With art, I’ve found, the more you break the rules, the stronger your disbelief in them grows. Suddenly colors are changing. Figures blur. Space becomes temporal. Shapes move. WhereDidTheImageGo? ILostItAndFoundAnother.
The thing about making art is that it requires one to think beyond our normal realm of understanding. One must recognize the “rules” that exist and be concurrently doubtful of their necessity. It’s all counter-intuitive.
When I stood in front of my students and tried to convince them to turn the faces of figures upside down they looked at me like I was standing on my head. I felt I must have been as the blood rushed through my body, bracing every bit of myself to try and find words to define these ideas.

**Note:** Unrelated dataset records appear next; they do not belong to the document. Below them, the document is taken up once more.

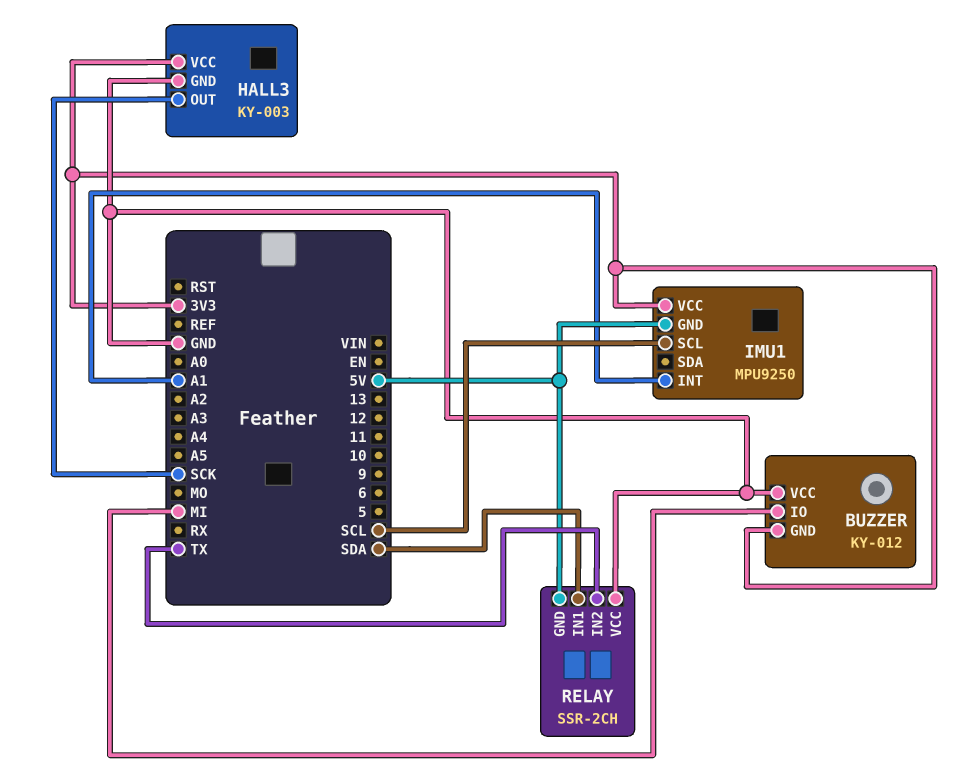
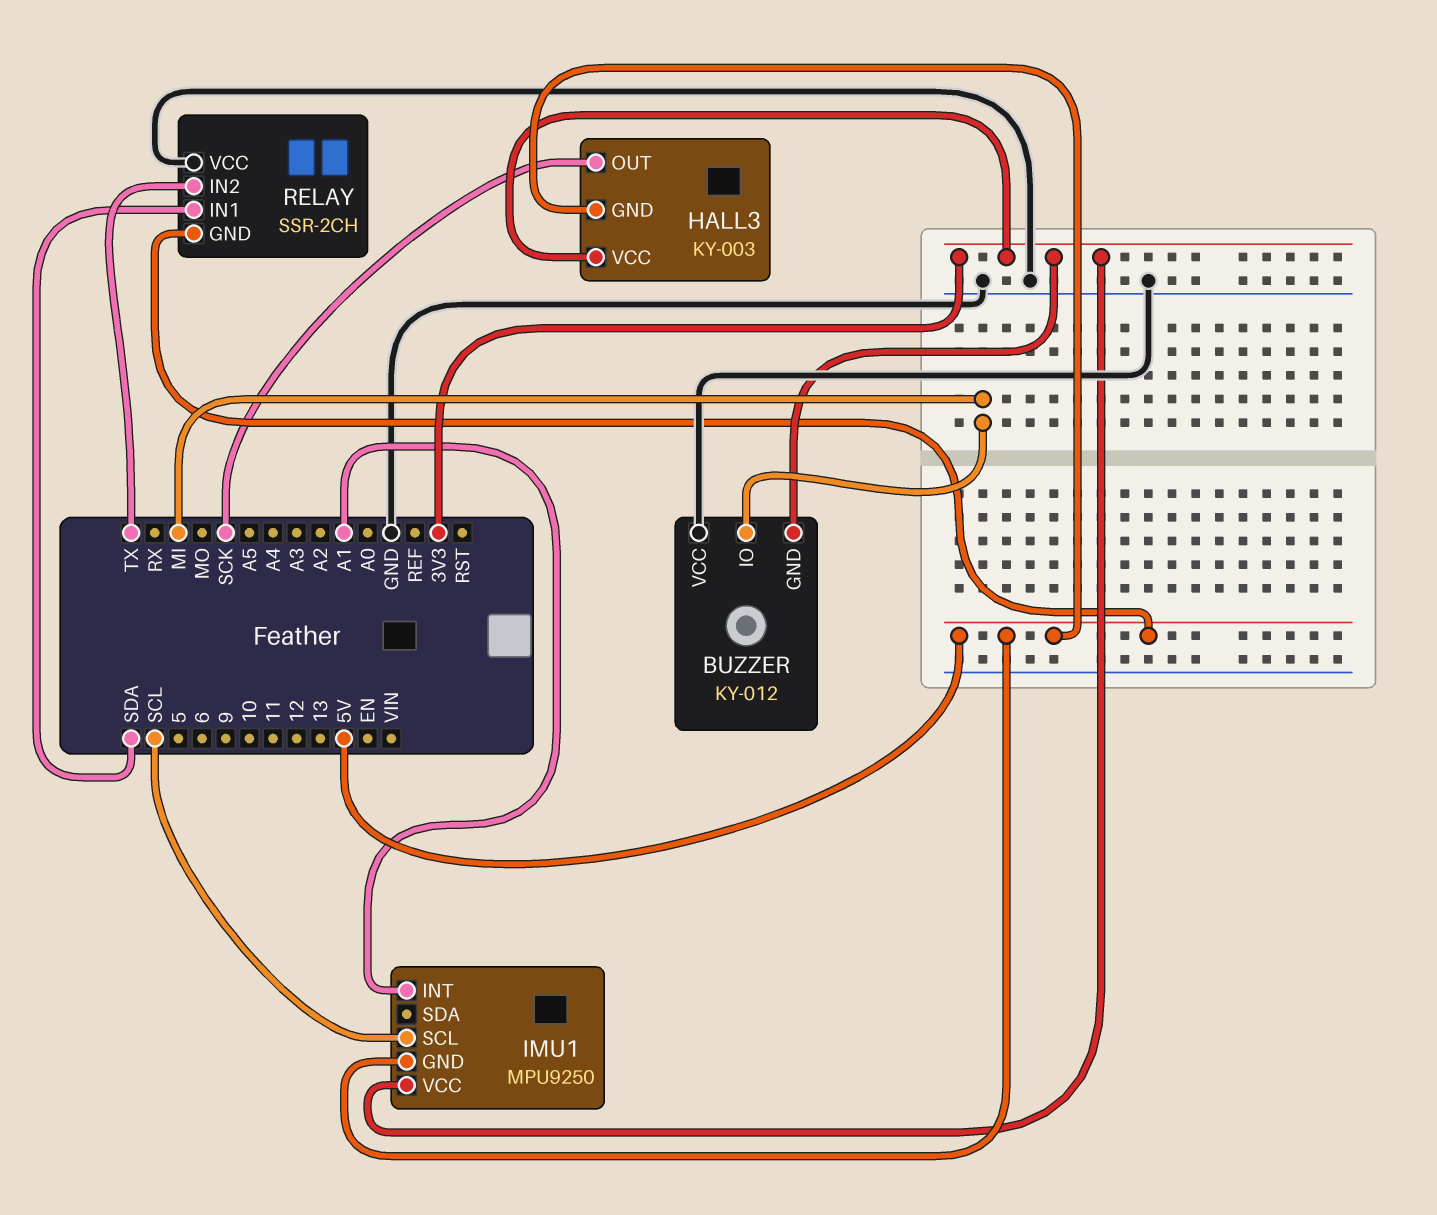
HALL3 pin GND: GND -> 5V

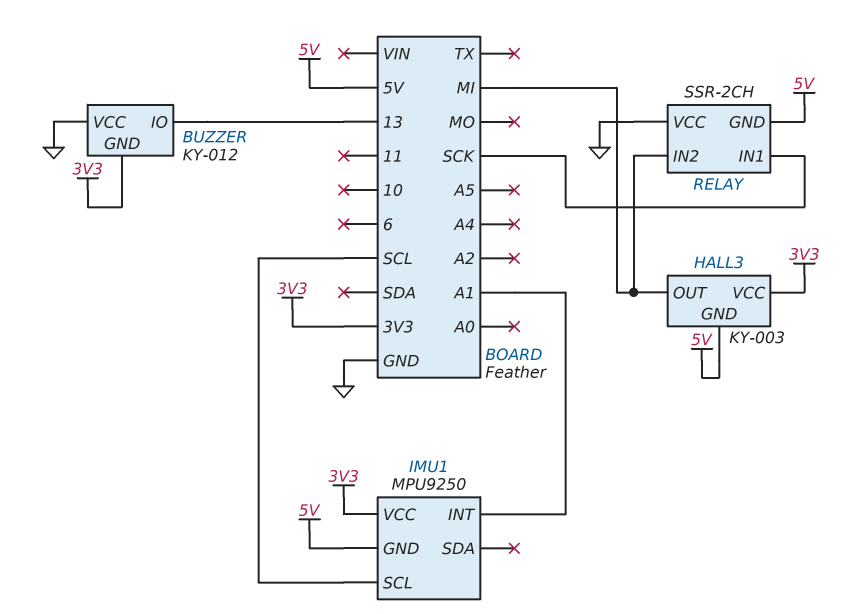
BUZZER pin IO: MI -> 13
HALL3 pin OUT: SCK -> MI
RELAY pin IN1: SDA -> SCK
RELAY pin IN2: TX -> MI

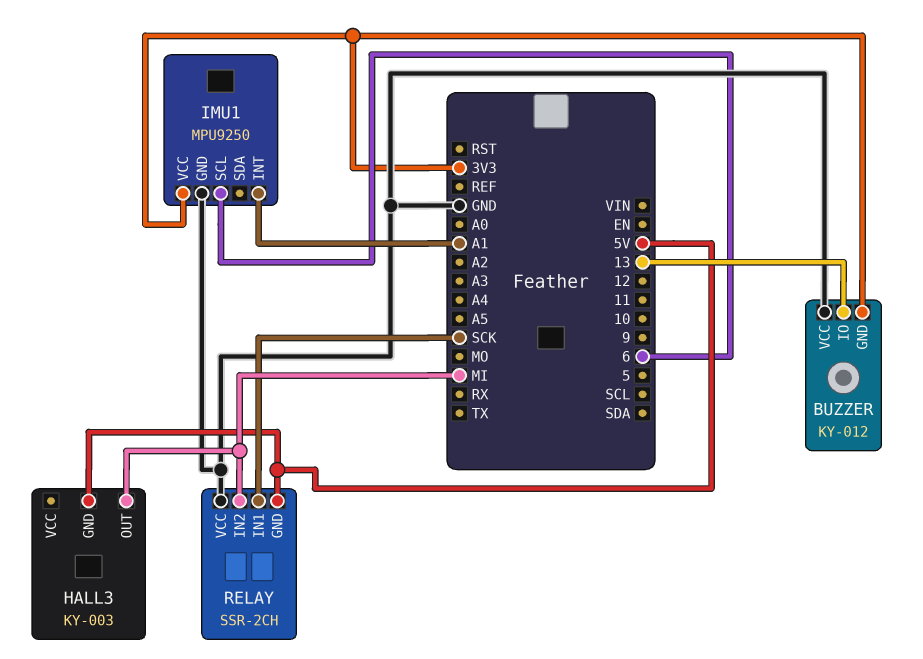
HALL3 pin VCC: 3V3 -> none
IMU1 pin GND: 5V -> GND
IMU1 pin SCL: SCL -> 6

But there was no dictionary.
I bit my tongue. Inside my mouth, grandiose words about theories and ideas that are useless in this moment. I taste bitter confusion as I try harder to explain.
I heard each tick of the clock behind me as I stood in front of fifteen sets of eyes. Their gaze confused and heavy on me. I wish I could hand them some magic bean that would turn them all into reckless artists. I wish I could see them rip pages from the magazines and slice images in half to create something strange and new.
In their eyes I see:
“Kelsey, what you want me to do is something I do not understand.”
“Kelsey, being strange and different is hard.”
“Miss Kelsey, why would you do that? Why would you cut someones head off their body? Won’t they not be able to think now?”
The questions hangs heavy in the room. These are legitimate questions. I do not know the answer. The point is there is none. Before I fumble and get lost in some labyrinth of words, I realize the answer they need is simple.
“Why not?”
They looked at me, dumbfounded. In this moment I am thankful they like me, or at least pity me enough to keep trying, because otherwise, I am certainly lost.
In study tonight I saw a student’s homework assignment for art class. She was drawing a beautiful still life of vases and boxes. I was impressed with her command of the line, the shadows and the forms. She clearly had talent. I asked her where the still life was, so I could see what she was working from. She stared blankly back at me and pulled out a piece of paper with the same image on it. The instructions to make this drawing were step by step and rigidly defined. She was not looking, instead, she was copying.
I could teach drawing classes. I could print tutorials online and teach my students to draw perfectly formed faces so they can all do portraits on the side. I could.
And I know, drawing like that has its place. I am not “beyond” textbook drawing. There is something to be learned in this.
But I don’t want to teach my students to copy.
I want to teach my students to think.
And that, is the difference between teaching conversational English and teaching art.
Art challenges us. Art screws with our heads and makes us question what we already know. What we thought we knew. Art defies these ideas. And it’s uncomfortable. It’s incredibly uncomfortable.
I stood in front of that class, full of energy and enthusiasm I had yet to find here in Malaysia. I stood, committed to challenging my students, passionate about pushing them, boldly asking them to be brave- knowing all the while these were big ideas. These were huge things to ask of thirteen and fourteen year olds.
“You can do whatever you want. You can do things that are weird. You can make pictures that look beautiful and funny at once, and that is great. Art is whatever you want it to be.”
They looked at me again with a flicker of light in their dark eyes. It was like some strange liberation was happening in that room. I saw them crawl out slowly but surely, beginning to merge images that did not match- mixing up shapes and forms. They were enthused and confused.
They didn’t dive off the deep end, but I got their toes in the water. I ran around reminding them it was okay to do strange things, encouraging them not to worry what it looked like.
It was a lesson part in self confidence, part in English, part in abstraction, part in laughing.
There was a lot of laughing.
And in that, there was a lot of art.